Shell’s decision to wait out the year before resuming drilling for oil in Alaska’s Arctic waters reflects a conflicted industry. Tantalized by the grandest hydrocarbon bonanza anywhere on the planet, oil majors have snapped up exploration and drilling opportunities in the US, Greenland and Russia. Yet they are moving gingerly, mindful of risks of a scale that, in the case of a catastrophic accident, could destroy a company while damaging the pristine Arctic.
Shell announced Feb. 27 that it would conduct no oil drilling in the Chukchi Sea this year after a series of setbacks. In October, a fire broke out aboard a drilling rig called the Discoverer. On Dec. 31, its other drilling rig, called the Kulluk, ran aground. While the Kulluk was being rescued, its towing vessel, the Aiviq, developed an engine failure.
The announcement confirmed a general understanding that a lack of spare rigs on the market prevented the company from being able to resume drilling this year. On Feb. 26, the Kulluk finally began the slow, four- or five-week journey from Alaska to an as-yet undesignated repair facility in Asia.
The Arctic’s appeal is consensus estimates that some 22% of the world’s remaining oil and gas lies within the Arctic Circle.
Industry analysts whom I contacted said that it is not clear when Shell’s work will resume. In addition to regulatory pushback from Washington, the company itself could decide to wait for the development of more advanced and robust drilling, anti-spill, cleanup and rescue equipment. In oil, one year’s delay has a way of drifting into two, then three and four.

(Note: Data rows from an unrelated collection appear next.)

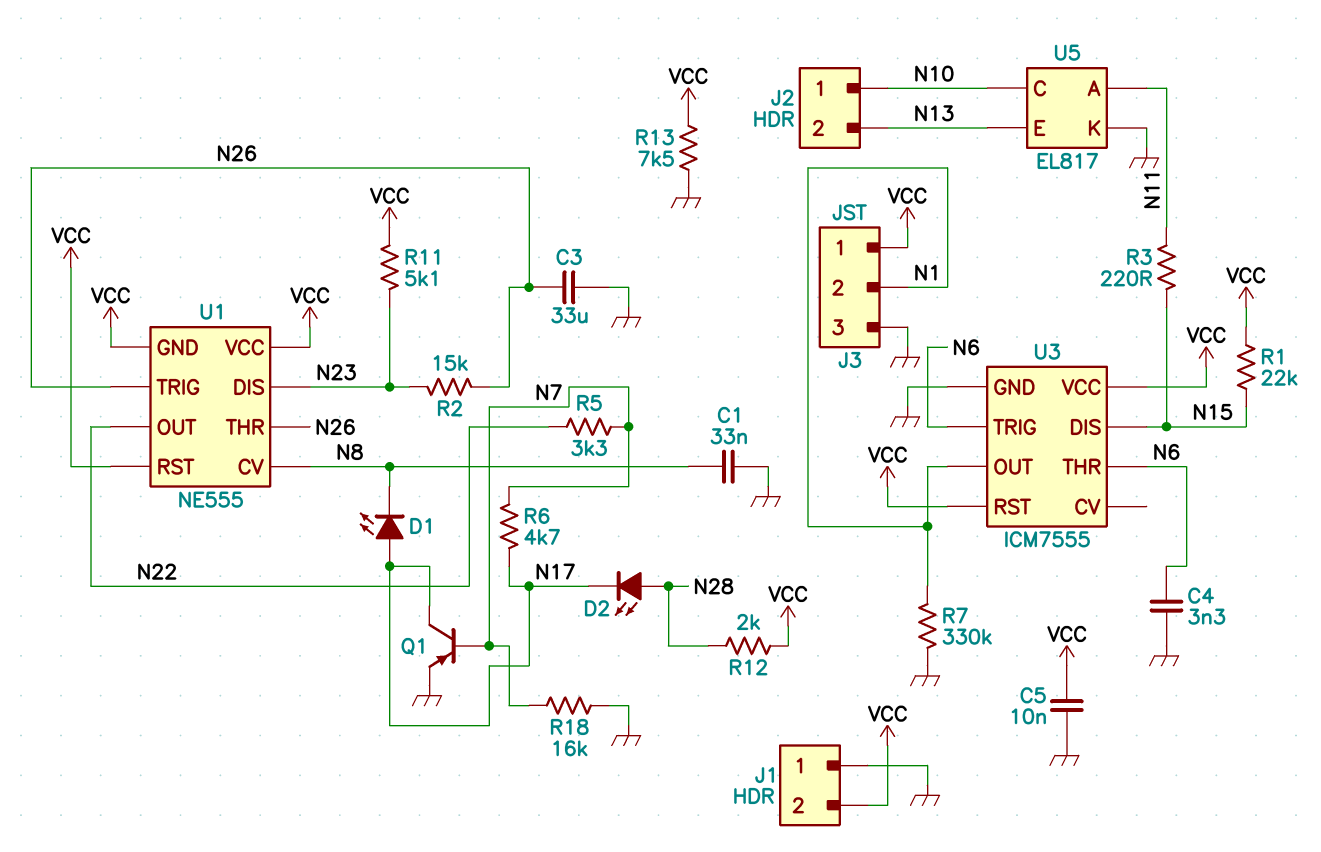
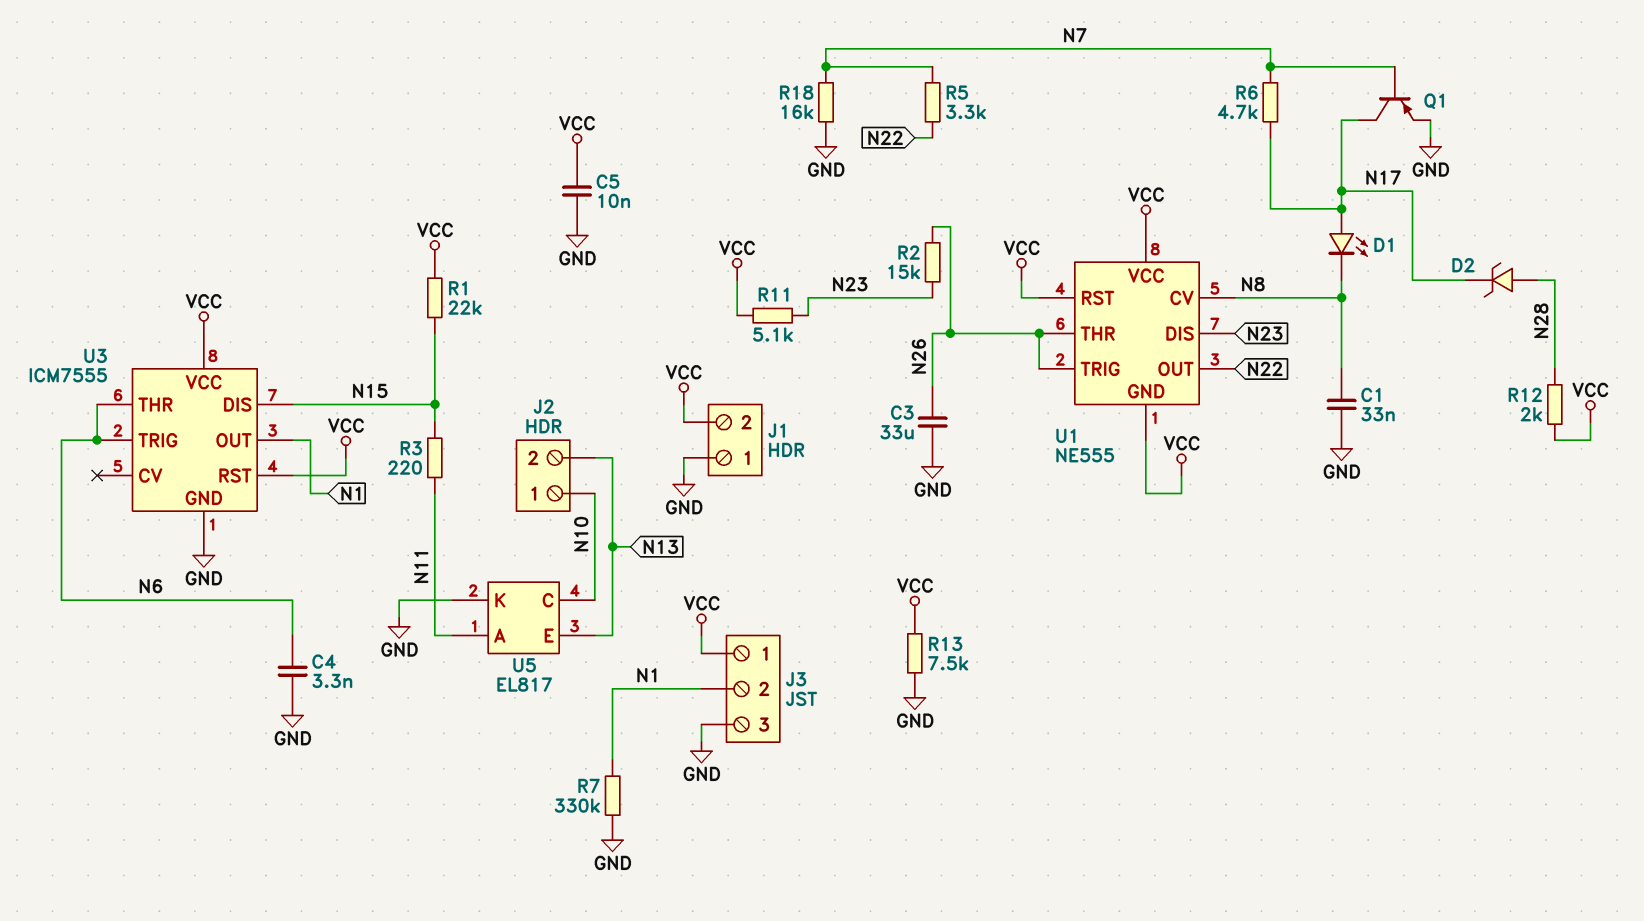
D2: LED (A N28, K N17) -> zener (A N28, K N17)

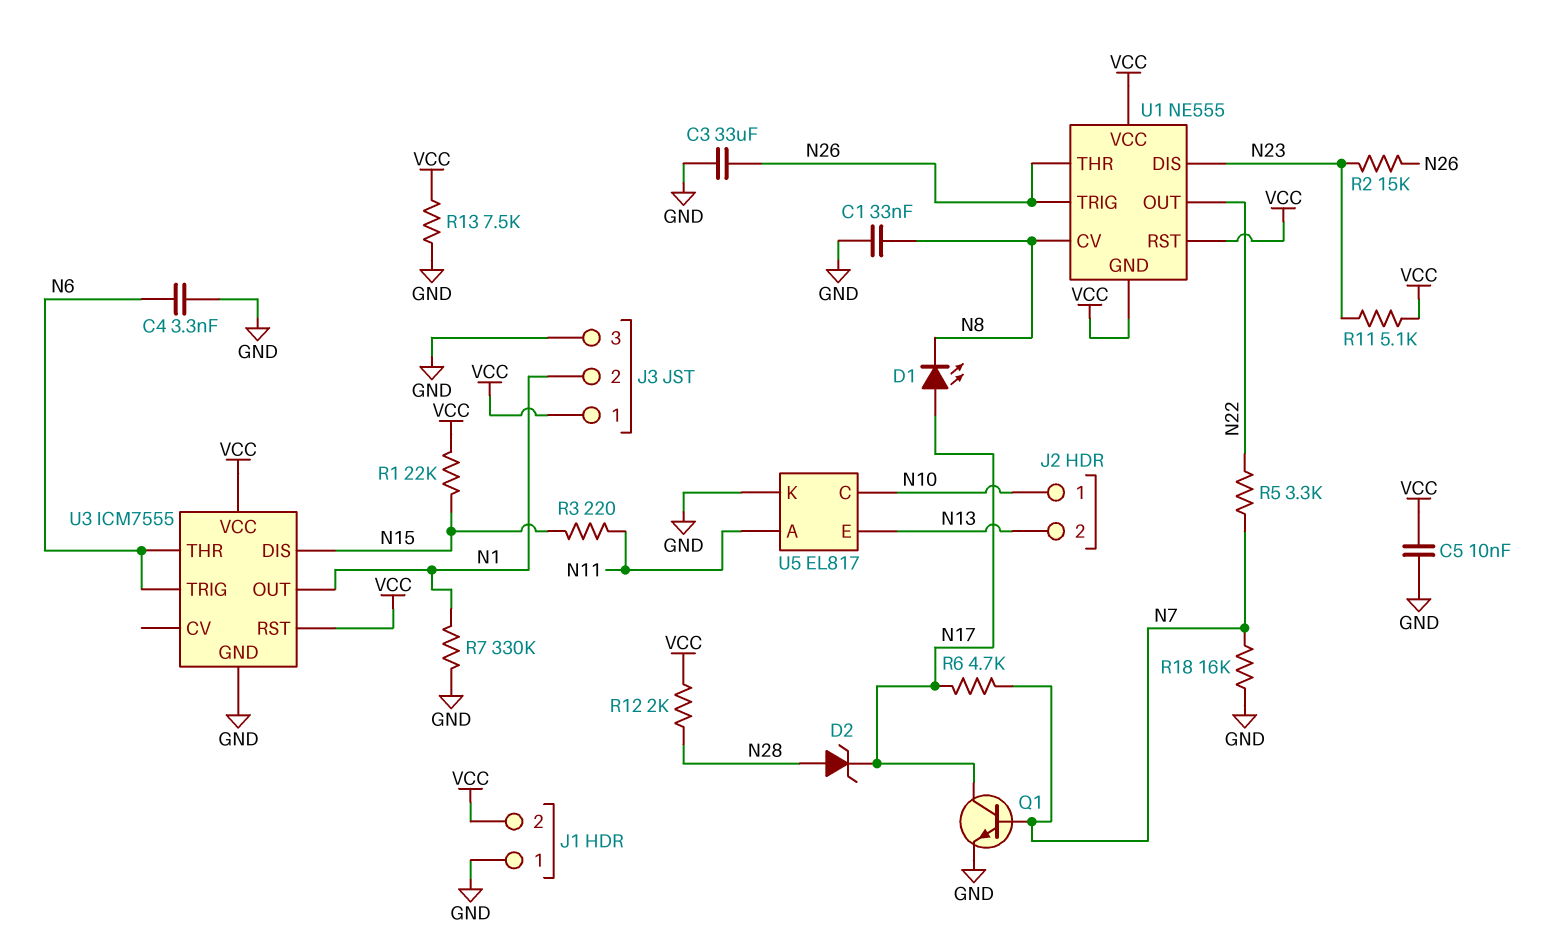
Q1: PNP (B N7, C N17, E GND) -> NPN (B N7, C N17, E GND)

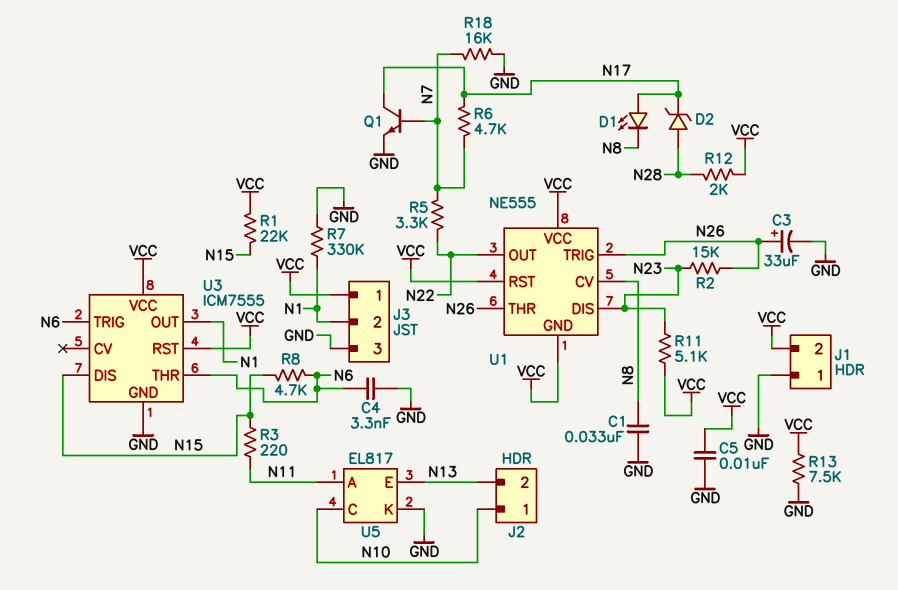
C3: 33uF (GND, N26) -> 33uF (plus N26, minus GND)
R8: none -> 4.7k (N6, N15)

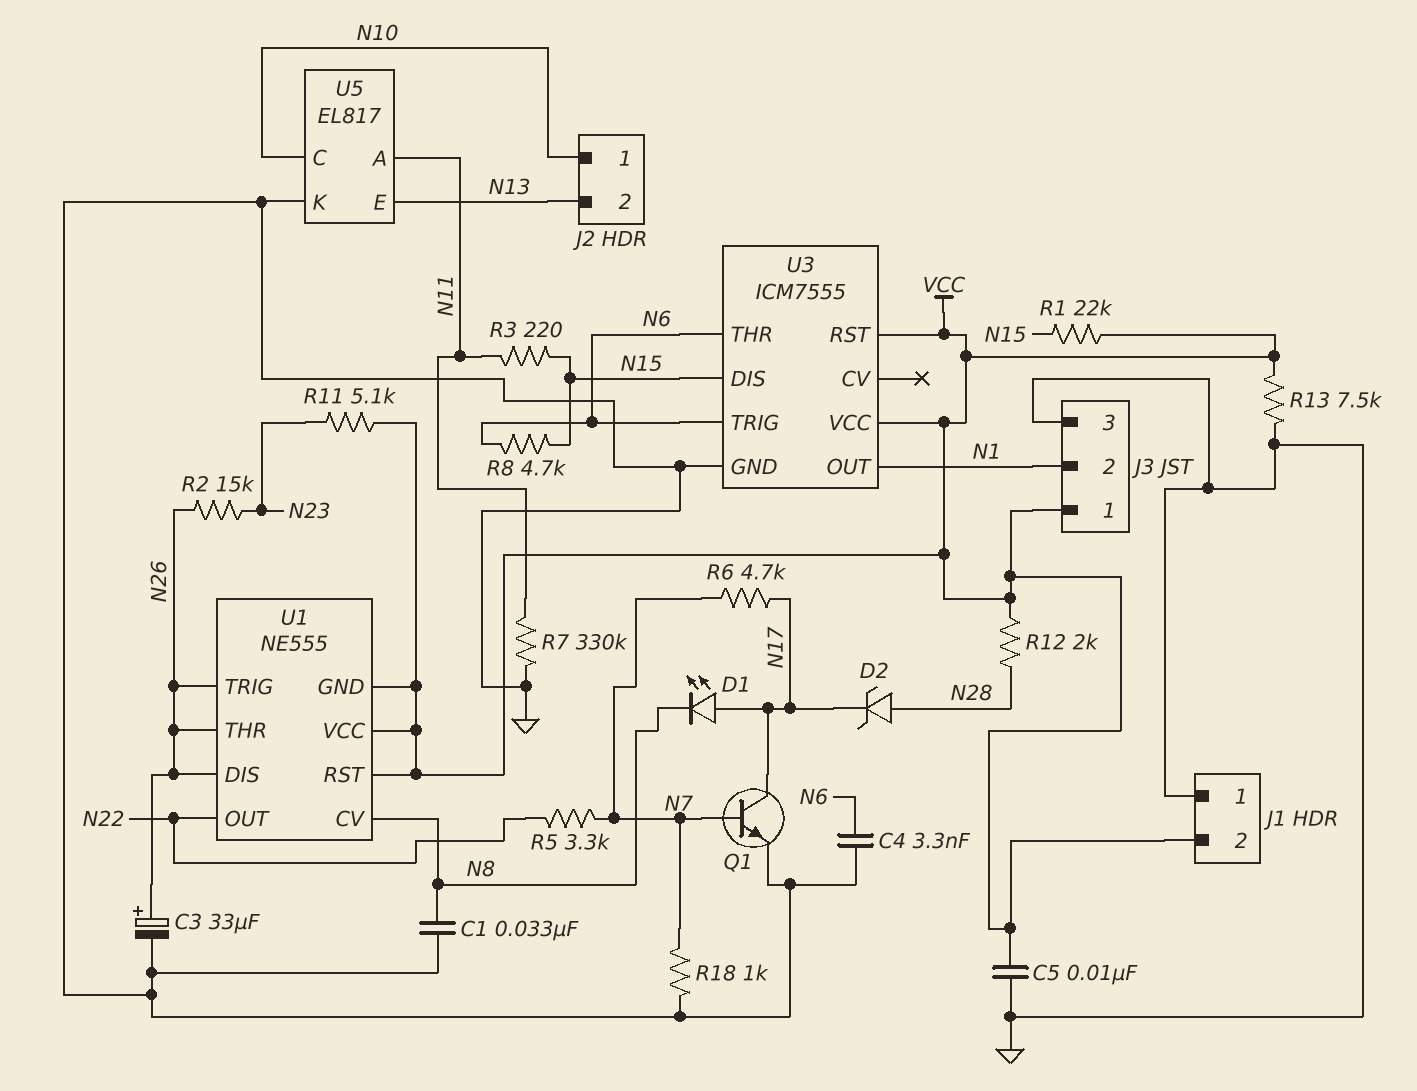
R7: 330k (GND, N1) -> 330k (GND, N11)
R18: 16k (GND, N7) -> 1k (GND, N7)
U1 pin DIS: N23 -> N26

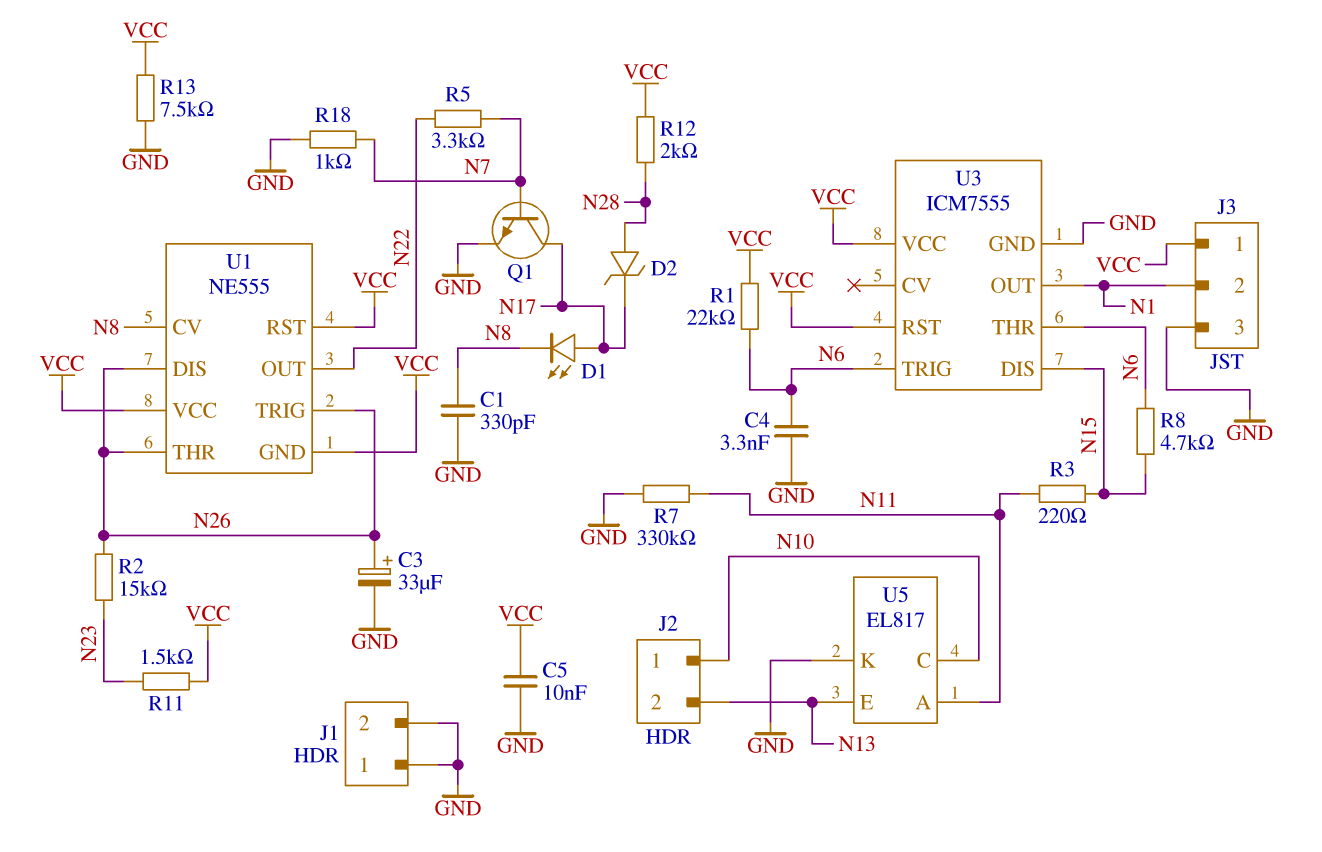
C1: 33nF (GND, N8) -> 330pF (GND, N8)
J1 pin 2: VCC -> GND
R1: 22k (N15, VCC) -> 22k (N6, VCC)
R6: 4.7k (N7, N17) -> none
R11: 5.1k (N23, VCC) -> 1.5k (N23, VCC)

Generally speaking, the industry has put up a solid wall of hale confidence in its ability to safely drill in the Arctic. ConocoPhillips said Feb. 27 that it will proceed with drilling in the Chukchi next year. And Norway boosted its estimate of undiscovered offshore Arctic oil and gas to 18.7 billion barrels–2.5 billion barrels, or 15%, higher than the previous number. The country, which has opened no new acreage to drilling since 1994, plans to decide whether to allow drilling in the southeastern Barents Sea by the summer.
But the wall of confidence was breached in September, when France’s Total said companies should drill only for natural gas (paywall) in the Arctic, and not for oil. Total CEO Christophe de Margerie said any oil spill would “do much damage” to his own company’s reputation, while gas leaks are more easily contained.